[edit]
Multi-agent Stochastic Bandits Robust to Adversarial Corruptions
Proceedings of the 7th Annual Learning for Dynamics \& Control Conference, PMLR 283:12-25, 2025.
Abstract
We study cooperative multi-agent multi-armed bandits with adversarial corruption in a heterogeneous setting, where each agent has access to a subset of the full arm set, and the adversary can corrupt the reward observations for all agents. The objective is to maximize the cumulative total reward of all agents (and not be misled by the adversary). We propose a multi-agent cooperative learning algorithm that is robust to adversarial corruption.

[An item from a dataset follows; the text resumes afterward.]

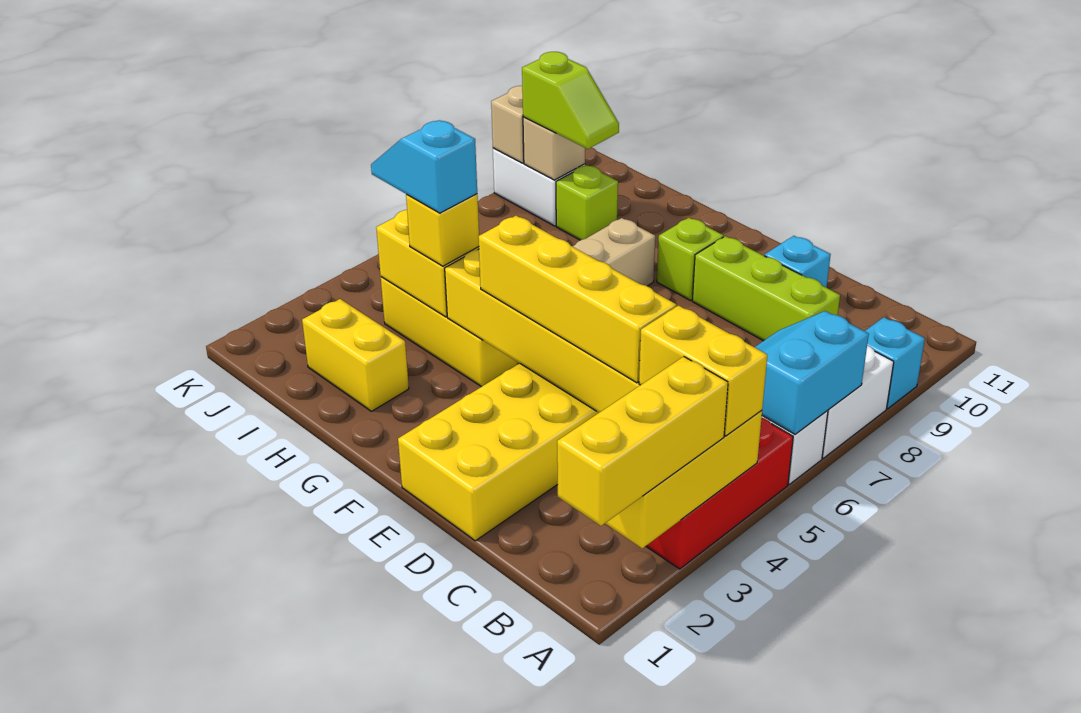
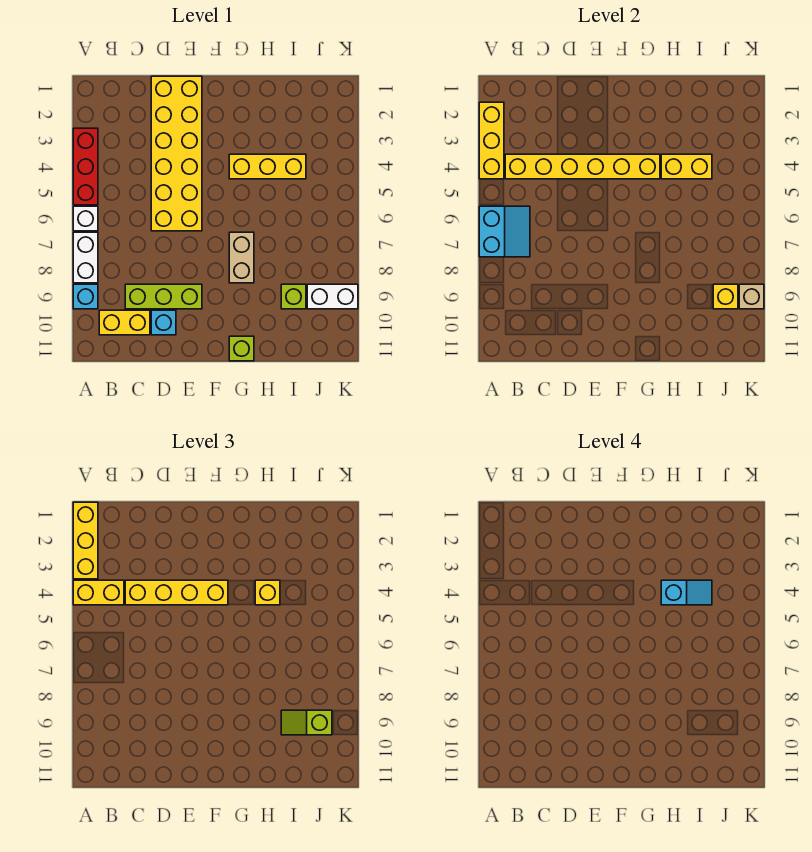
lime brick F9 level 1 -> lime brick G11 level 1
yellow brick H2:I2 level 1 -> yellow brick B10:C10 level 1
tan brick J9 level 2 -> yellow brick J9 level 2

For this newly devised algorithm, we demonstrate that an adversary with an unknown corruption budget $C$ only incurs an additive $O((L / L_{\min}) C)$ term to the standard regret of the model in non-corruption settings, where $L$ is the total number of agents, and $L_{\min}$ is the minimum number of agents with mutual access to an arm. As independent side contributions, our algorithm improves the state-of-the-art regret bounds when reducing to both the single-agent and homogeneous multi-agent scenarios, tightening multiplicative $K$ (the number of arms) and $L$ (the number of agents) factors, respectively. Lastly, we conduct numerical simulations to corroborate the superiority of our proposed algorithm.